DAVID R. THOMPSON, Circuit Judge:

Plaintiffs-appellants are “cottage couples” employed by Nevada to supervise children who are wards of the state. “Cottage couples” or “cottage parents” are a husband- and-wife team living in a simulated home environment and supervising up to ten abused or neglected children.

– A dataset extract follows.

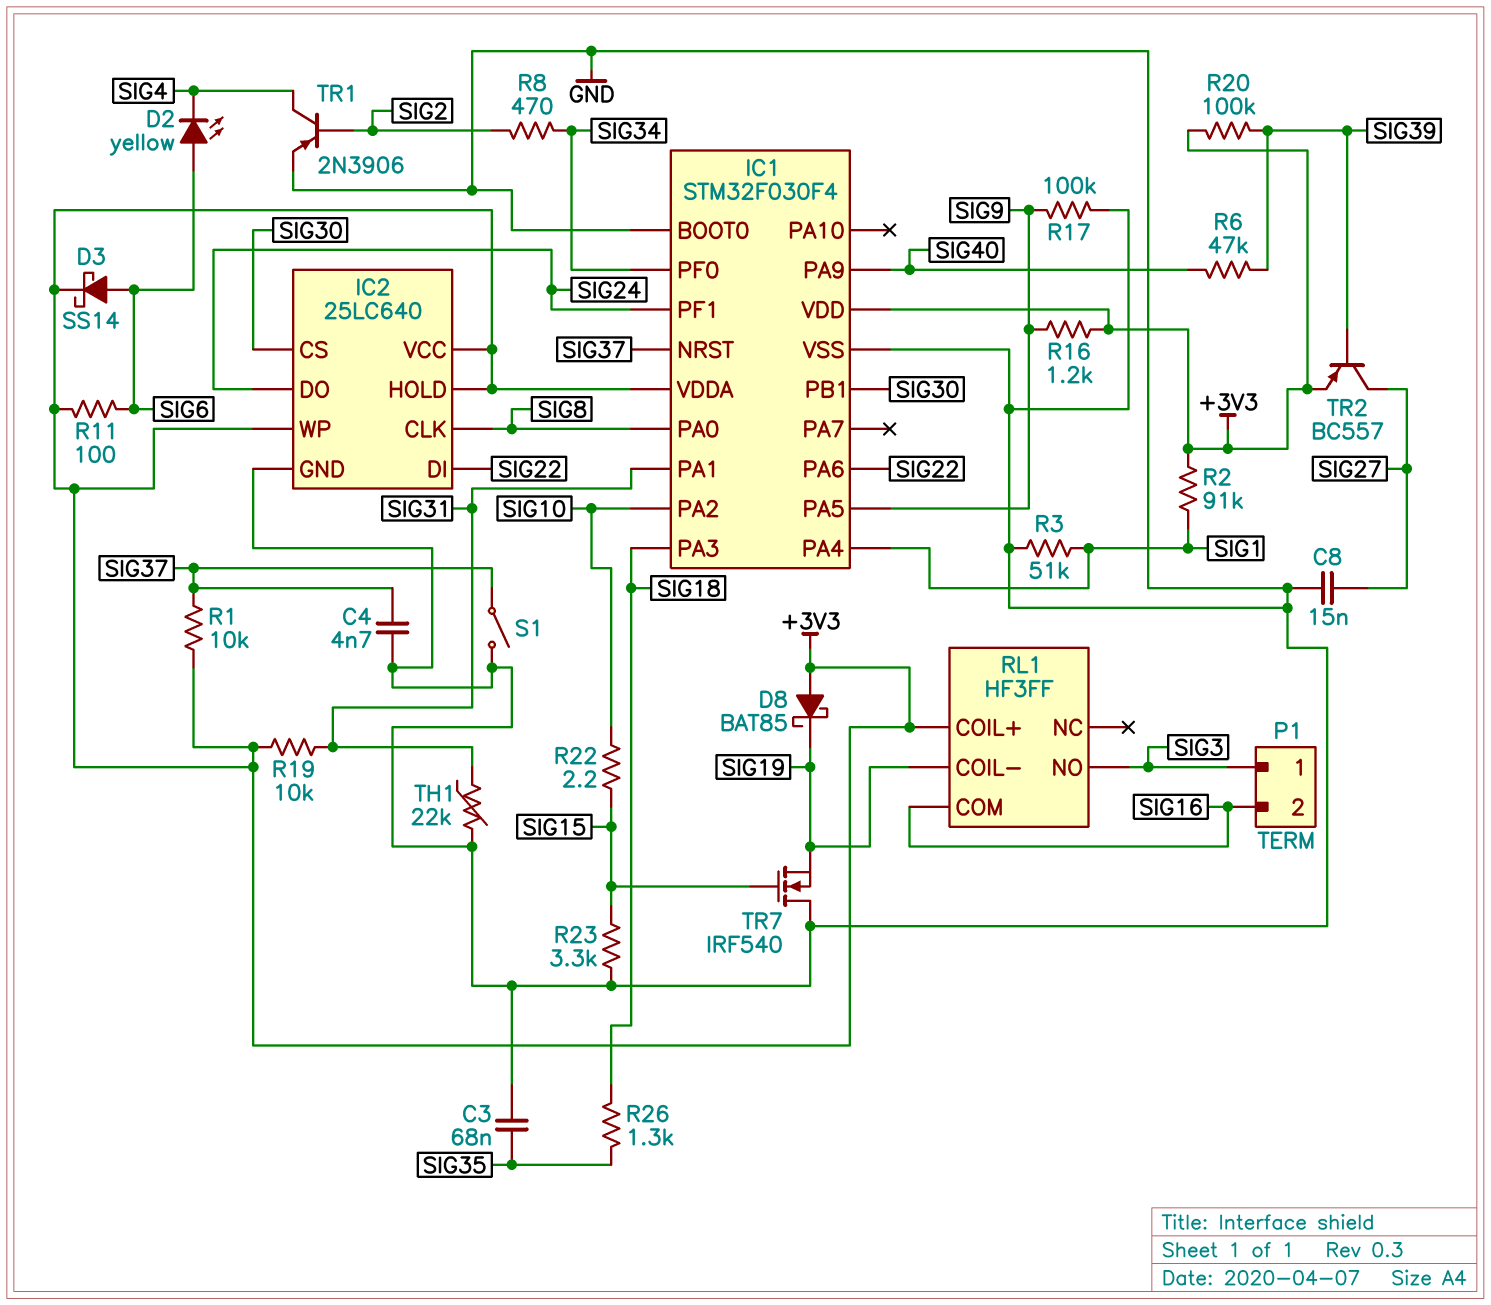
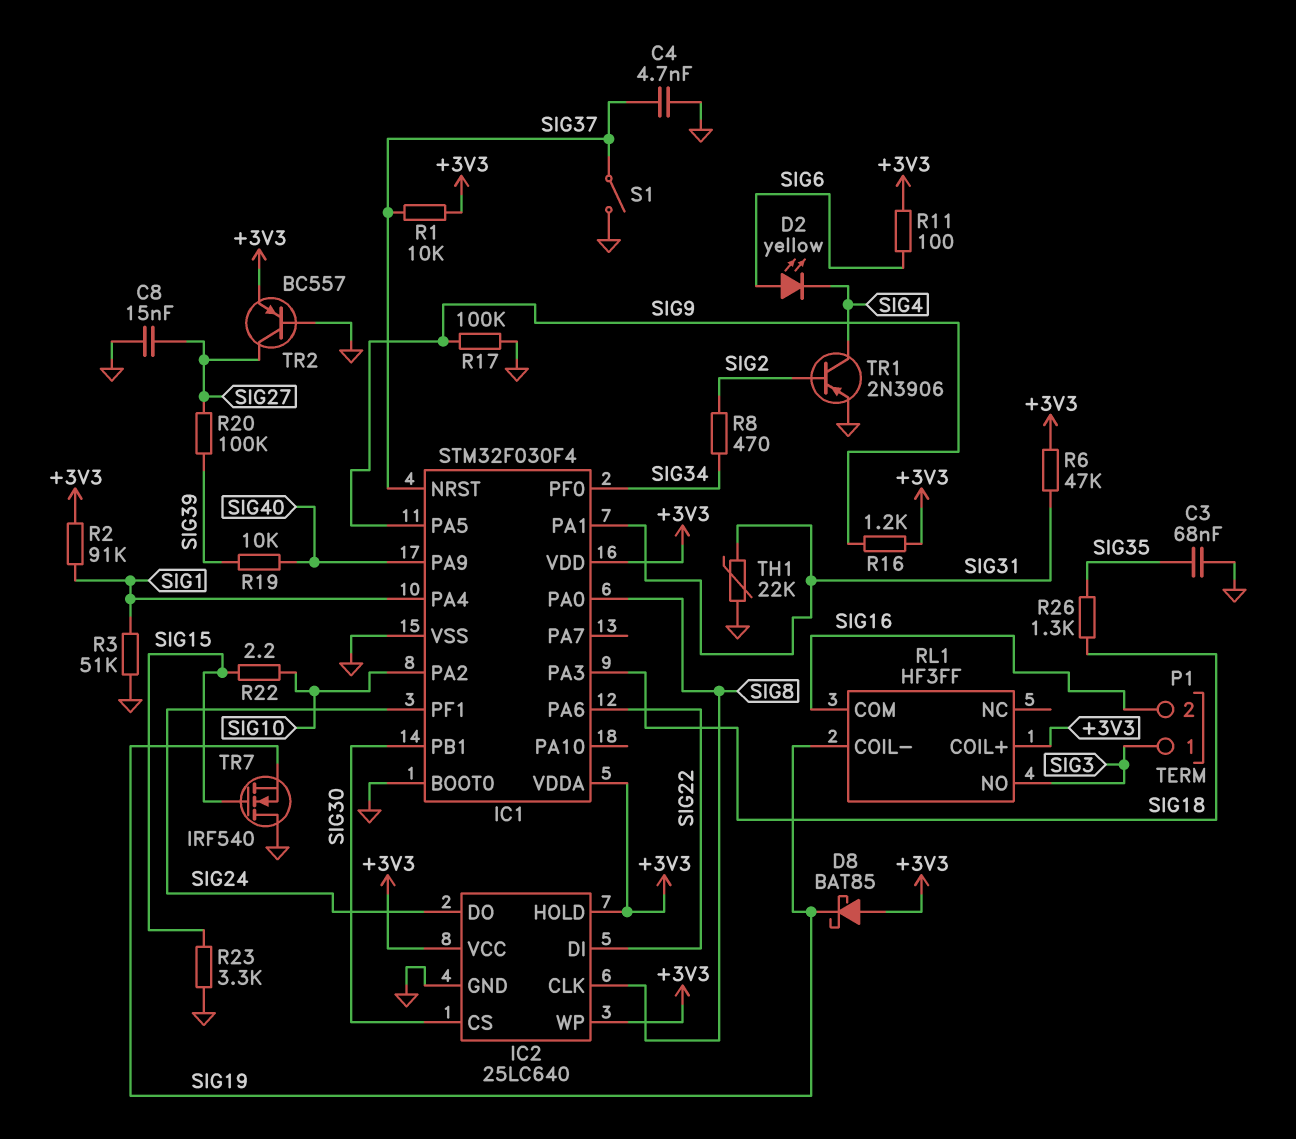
D3: schottky SS14 (A SIG6, K +3V3) -> none
R6: 47k (SIG39, SIG40) -> 47k (+3V3, SIG31)
R19: 10k (+3V3, SIG31) -> 10k (SIG39, SIG40)
R20: 100k (+3V3, SIG39) -> 100k (SIG27, SIG39)
TR2: PNP BC557 (B SIG39, C SIG27, E +3V3) -> PNP BC557 (B GND, C SIG27, E +3V3)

Twenty-two cottage couples sued Nevada under the federal Fair Labor Standards Act (FLSA), 29 U.S.C. § 201 et seq., seeking back wages allegedly owed for time they spent sleeping in the cottages. After a bench trial, the district court rejected all of the cottage couples’ claims, except for one violation of the FLSA previously found by the Department of Labor (DOL) and conceded by the state. Judgment was entered in favor of the cottage couples on that claim. The judgment was for $91,782.54. This was approximately $240,000 less than Nevada’s pre-trial settlement offer which it made pursuant to Federal Rule of Civil Procedure 68. The district court also awarded the cottage couples their costs of suit and $85,975 in attorney fees.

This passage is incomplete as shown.